И на арену Истории выходит один из самых ярких, самых незаурядных ее персонажей — Гай Юлий Цезарь (100—44 гг. до н.э.). Следовало бы добавить: «…и самых неоднозначных…»
Великий полководец и беззастенчивый популист, образец несгибаемого мужества и… пассивный гомосексуалист, что, впрочем, не мешало ему быть покорителем огромного числа женщин, аскет и гурман, человек долга и прожигатель жизни…
Римская вазопись
Будучи родственником Гая Мария, он в юные годы вынужден был бежать из Рима, спасаясь от репрессий Суллы.
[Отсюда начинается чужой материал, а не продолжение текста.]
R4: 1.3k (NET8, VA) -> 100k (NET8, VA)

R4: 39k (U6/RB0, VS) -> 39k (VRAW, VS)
Он долгое время скитался по Италии, а затем нашел приют у царя Вифинии Никомеда IV Филопатора. Как утверждают многие из его современников, он тогда стал «женой» этого доброго царя.
АРГУМЕНТЫ:
«Это был позор тяжкий и несмываемый, навлекший на него всеобщее поношение. Я не говорю о знаменитых строках Лициния Кальва: „…и все остальное, чем у вифинцев владел Цезарев задний дружок…“ Умалчиваю о речах Долабеллы и Куриона-старшего, в которых Долабелла называет его „царской подстилкой“ и „царицыным разлучником“, а Курион — „злачным местом Никомеда“ и „вифинским блудилищем“… А Цицерон описывал в некоторых своих письмах, как царские служители отвели Цезаря в опочивальню, как он в пурпурном одеянии возлег на золотое ложе и как растлен был в Вифинии цвет юности этого потомка Венеры. Мало того, когда однажды Цезарь говорил перед сенатом в защиту Нисы, дочери Никомеда, и перечислял все услуги, оказанные ему царем, Цицерон его перебил: „Оставим это, прошу тебя: всем отлично известно, что дал тебе он и что дал ему ты!“
|
Гай Светоний Транквилл. «Жизнь двенадцати цезарей»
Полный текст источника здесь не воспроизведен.